Health NZ made 500-plus staff redundant at cost of $9m

Health NZ chief executive Fepulea'i Margie Apa said her organisation's first year had largely...
Health NZ chief executive Fepulea'i Margie Apa said her organisation's first year had largely focused on stabilising the health system after Covid. But some of the benefits of a centralised system were now starting to be seen, she said. Photo / Mark Mitchell
More than 500 staff have now been made redundant at Health New Zealand - Te Whatu Ora as part of major reforms of the healthcare sector.

The reforms, which began in 2022, led to the merger of 20 district health boards and included reducing the duplication of “back-office” roles.

Health NZ chief executive Margie Apa told the Health Committee at Parliament this morning that a directive was issued “on day one” to freeze recruitment on non-frontline roles.

Since then, 2300 roles had been disestablished. Some staff had been redeployed but 500 people had so far been made redundant and were paid out a total of more than $9 million.

In all, up to 1600 staff are expected to be made redundant during the implementation of the reforms.

The “consolidation” process had led to savings of about $139m in the first year of Health NZ’s operation, Apa said.

Executives admitted that the organisation’s first year had been difficult, especially because it took place as New Zealand was emerging from the Covid-19 pandemic.

Chairwoman Dame Karen Poutasi said Health NZ was “making good progress” while adding that “the challenges are significant”.

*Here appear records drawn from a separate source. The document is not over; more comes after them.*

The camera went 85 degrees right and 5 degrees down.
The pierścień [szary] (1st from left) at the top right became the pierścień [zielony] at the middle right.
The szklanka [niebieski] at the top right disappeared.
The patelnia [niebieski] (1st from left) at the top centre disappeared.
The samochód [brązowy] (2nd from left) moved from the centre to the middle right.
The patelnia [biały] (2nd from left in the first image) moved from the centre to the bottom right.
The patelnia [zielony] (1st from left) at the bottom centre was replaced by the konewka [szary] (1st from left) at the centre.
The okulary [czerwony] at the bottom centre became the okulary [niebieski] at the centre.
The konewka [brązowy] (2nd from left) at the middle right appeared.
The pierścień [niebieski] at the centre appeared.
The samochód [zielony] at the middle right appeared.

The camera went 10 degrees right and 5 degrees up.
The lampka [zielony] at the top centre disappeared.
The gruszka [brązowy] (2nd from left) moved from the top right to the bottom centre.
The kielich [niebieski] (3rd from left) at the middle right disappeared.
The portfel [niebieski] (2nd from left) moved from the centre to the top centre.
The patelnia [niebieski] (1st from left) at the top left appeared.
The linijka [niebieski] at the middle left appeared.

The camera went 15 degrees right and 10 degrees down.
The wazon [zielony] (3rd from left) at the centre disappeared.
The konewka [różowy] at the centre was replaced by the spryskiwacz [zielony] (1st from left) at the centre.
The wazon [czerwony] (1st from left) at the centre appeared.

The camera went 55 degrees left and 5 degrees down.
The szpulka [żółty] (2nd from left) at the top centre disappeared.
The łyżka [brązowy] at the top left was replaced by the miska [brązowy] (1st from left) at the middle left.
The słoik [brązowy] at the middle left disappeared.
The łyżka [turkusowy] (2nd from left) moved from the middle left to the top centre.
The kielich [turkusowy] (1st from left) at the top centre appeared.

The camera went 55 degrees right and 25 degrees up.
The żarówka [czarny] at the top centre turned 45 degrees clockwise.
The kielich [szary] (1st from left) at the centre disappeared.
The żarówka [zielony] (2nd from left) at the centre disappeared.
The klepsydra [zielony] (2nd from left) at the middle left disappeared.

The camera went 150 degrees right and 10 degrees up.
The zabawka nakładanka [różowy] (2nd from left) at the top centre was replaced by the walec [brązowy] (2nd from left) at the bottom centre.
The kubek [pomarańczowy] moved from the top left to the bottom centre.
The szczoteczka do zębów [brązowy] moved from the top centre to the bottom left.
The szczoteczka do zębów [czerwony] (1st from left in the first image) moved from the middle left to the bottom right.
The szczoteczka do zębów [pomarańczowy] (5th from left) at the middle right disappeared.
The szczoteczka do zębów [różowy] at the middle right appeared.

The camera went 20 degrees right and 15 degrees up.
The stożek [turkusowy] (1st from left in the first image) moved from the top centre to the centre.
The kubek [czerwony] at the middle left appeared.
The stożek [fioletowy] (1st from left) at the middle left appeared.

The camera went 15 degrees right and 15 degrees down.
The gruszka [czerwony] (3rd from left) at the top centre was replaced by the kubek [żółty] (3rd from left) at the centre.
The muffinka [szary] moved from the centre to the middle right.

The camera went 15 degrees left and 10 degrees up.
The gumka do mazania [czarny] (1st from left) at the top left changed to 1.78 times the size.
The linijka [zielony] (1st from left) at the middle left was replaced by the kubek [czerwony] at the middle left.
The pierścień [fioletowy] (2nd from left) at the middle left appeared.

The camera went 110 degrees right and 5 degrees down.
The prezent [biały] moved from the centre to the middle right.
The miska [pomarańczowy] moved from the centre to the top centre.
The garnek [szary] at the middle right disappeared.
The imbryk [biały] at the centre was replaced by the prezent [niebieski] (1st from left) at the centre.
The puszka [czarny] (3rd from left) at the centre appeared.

The New Zealand population was growing and ageing and healthcare staff were tired after the pressure of handling the pandemic, she said.

Some of the benefits of a centralised health system were now starting to be seen, Apa said, pointing to the national-level response to infectious disease outbreaks and the marshalling of resources to areas with critical shortages of staff.

Progress was also being made on ending the “postcode lottery” in which care varies depending on where you live. Consistent thresholds had been developed for cardiac, renal and trauma care, meaning that thousands more patients were becoming eligible for treatment.

Chief clinical officer Dr Richard Sullivan said emergency department waiting times were still a work in progress, but there had been some success in reducing surgical wait-times.

There were 1200 more orthopaedic operations in the past six months compared to the previous year.

And the number of patients waiting more than a year for routine surgeries had fallen from 12,000 to 600. Hospital services were given a directive in 2022 to reduce this figure to zero by the end of last year. Sullivan said it was now likely to be achieved in March.

The New Zealand Herald last year reported on the lengths hospitals were going to in order to meet this target, including many running surgical lists on weekends.

Health Minister Dr Shane Reti has said his top priority in his new role is fixing workforce shortages.

Health NZ executives said more nurses were being brought in through international recruitment, and additional funding had led to 230 more GP trainees in the last calendar year, compared to fewer than 100 the previous year.

There were still “significant gaps” in the workforce, Sullivan said, with a deficit of about 1000 doctors and 3000 to 4000 nurses.